Rocky V, polpettone a stelle e strisce o film capolavoro?

Rocky V, papà distratto

Tra un Apollo Creed prima avversario, poi amico-allenatore ed un reganiano «ti spiezzo in due», mi era sfuggito il Rocky-genitore-distratto.

Colmo la lacuna: becco Rocky V nello zapping serale mentre fuori impazza la tempesta.
Vento e pioggia, meteo perfetto per godersi un film dopo cena.

La stanchezza avanza, cerco trasmissioni leggere per non cadere tra le braccia di Morfeo nei successivi nove minuti.

Riconosco subito la musica, le note di Gonna fly now mi inchiodano sul divano.
Getto il telecomando, salgo sul ring ed all’ultimo fotogramma sono ancora arzillo.

Rocky V, film cult

Rocky V, l’ultima battaglia (da genitore)

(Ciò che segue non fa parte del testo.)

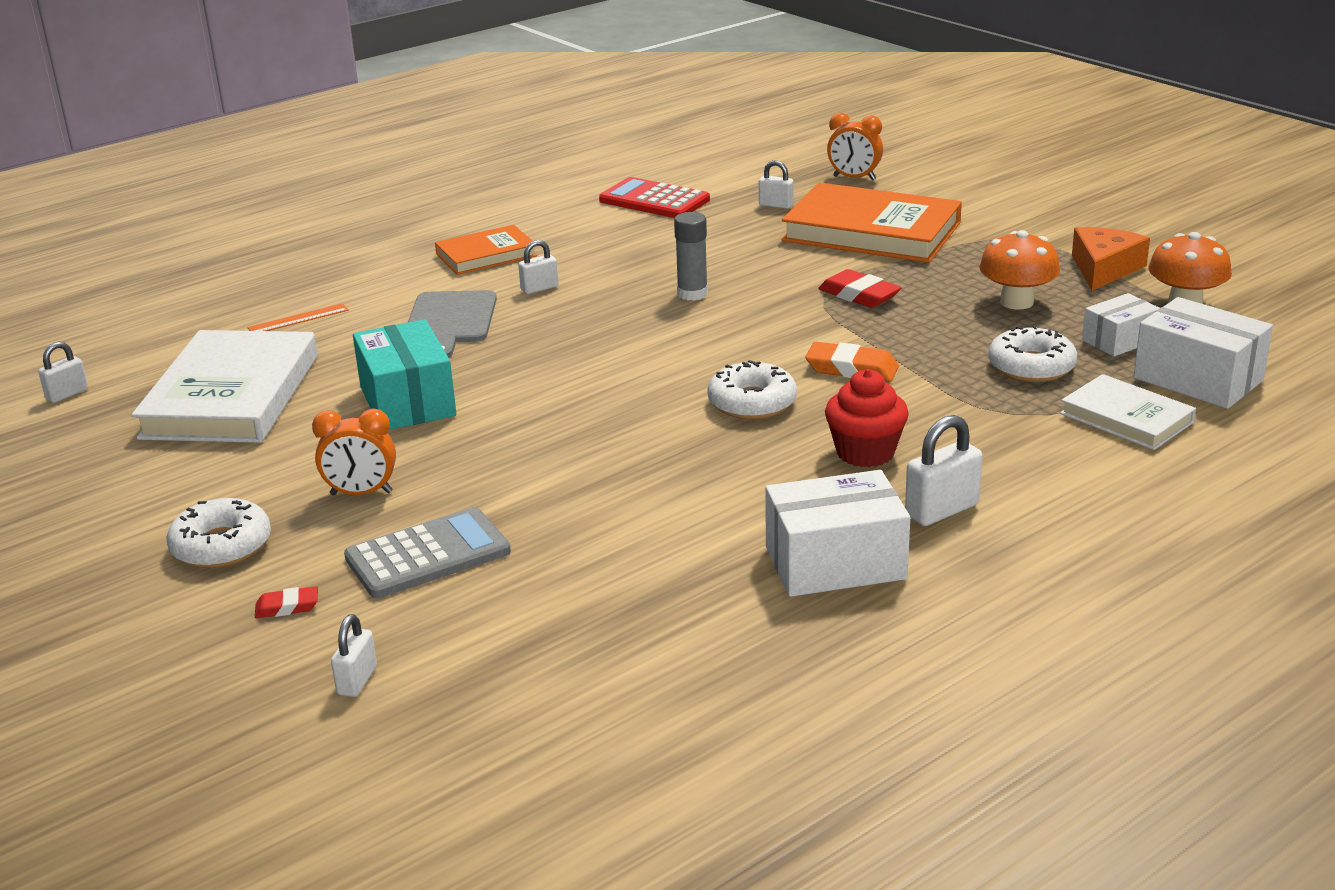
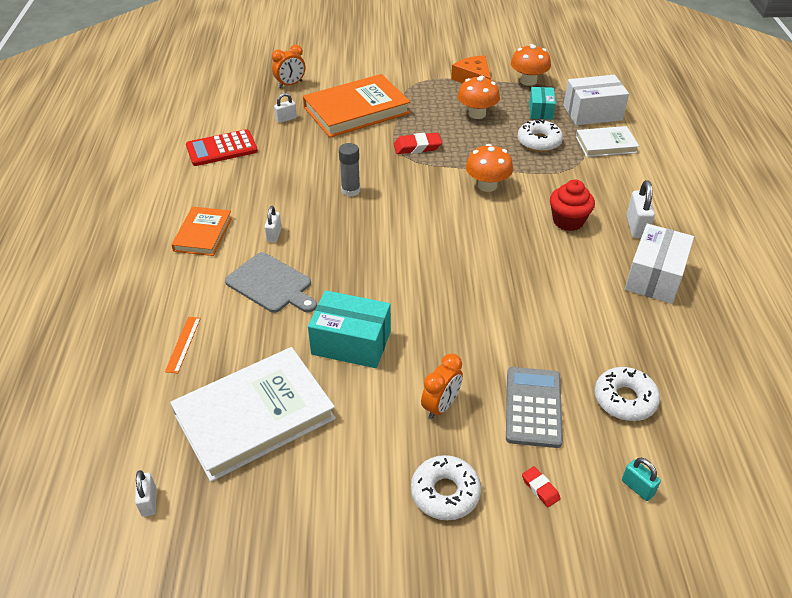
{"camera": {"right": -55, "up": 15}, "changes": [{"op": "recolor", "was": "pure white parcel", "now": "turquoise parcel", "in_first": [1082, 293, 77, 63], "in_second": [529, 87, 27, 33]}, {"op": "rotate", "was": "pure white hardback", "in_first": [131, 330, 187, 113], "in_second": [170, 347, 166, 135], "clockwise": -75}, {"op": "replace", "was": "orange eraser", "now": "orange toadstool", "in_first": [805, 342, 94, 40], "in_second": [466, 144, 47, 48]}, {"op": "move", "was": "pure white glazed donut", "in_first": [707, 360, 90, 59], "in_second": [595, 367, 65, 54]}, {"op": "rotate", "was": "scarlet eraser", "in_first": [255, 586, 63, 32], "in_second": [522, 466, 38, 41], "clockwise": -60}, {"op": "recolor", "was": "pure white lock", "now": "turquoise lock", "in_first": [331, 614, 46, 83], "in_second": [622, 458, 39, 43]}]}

Il regista indugia sugli occhi della tigre, lo sguardo cruento, la voce profonda di Ferruccio Amendola imprime la scena nella memoria.

Il vecchio, indomito Rocky combatte l’ultimo match contro Tommy Gunn, l’allievo traditore.
Per riconquistare il rapporto col figlio, trascurato per allenare il giovane boxer e rivivere, attraverso le vittorie del suo pupillo, la gloria passata.

Scena cult1: «Il mio ring è la strada»

Rocky accetta la sfida.
Non sul ring – come vorrebbe lo show business per speculare sul Campione mai dimenticato (anche se, il nostro eroe non naviga nell’oro).
Per strada, dove tutto è iniziato.

Il Rocky-papà vincerà la battaglia più importante?
Riconquistare la stima del figlio per essere un genitore attento e presente?

Scena cult2: «Toccami e ti denuncio»

Altra scena cult: il colpo del KO al «mostro».

Non può bastare una semplice minaccia di querela per fermare lo Stallone Italiano.
Un fendente ben assestato e la sanguisuga vola al tappeto.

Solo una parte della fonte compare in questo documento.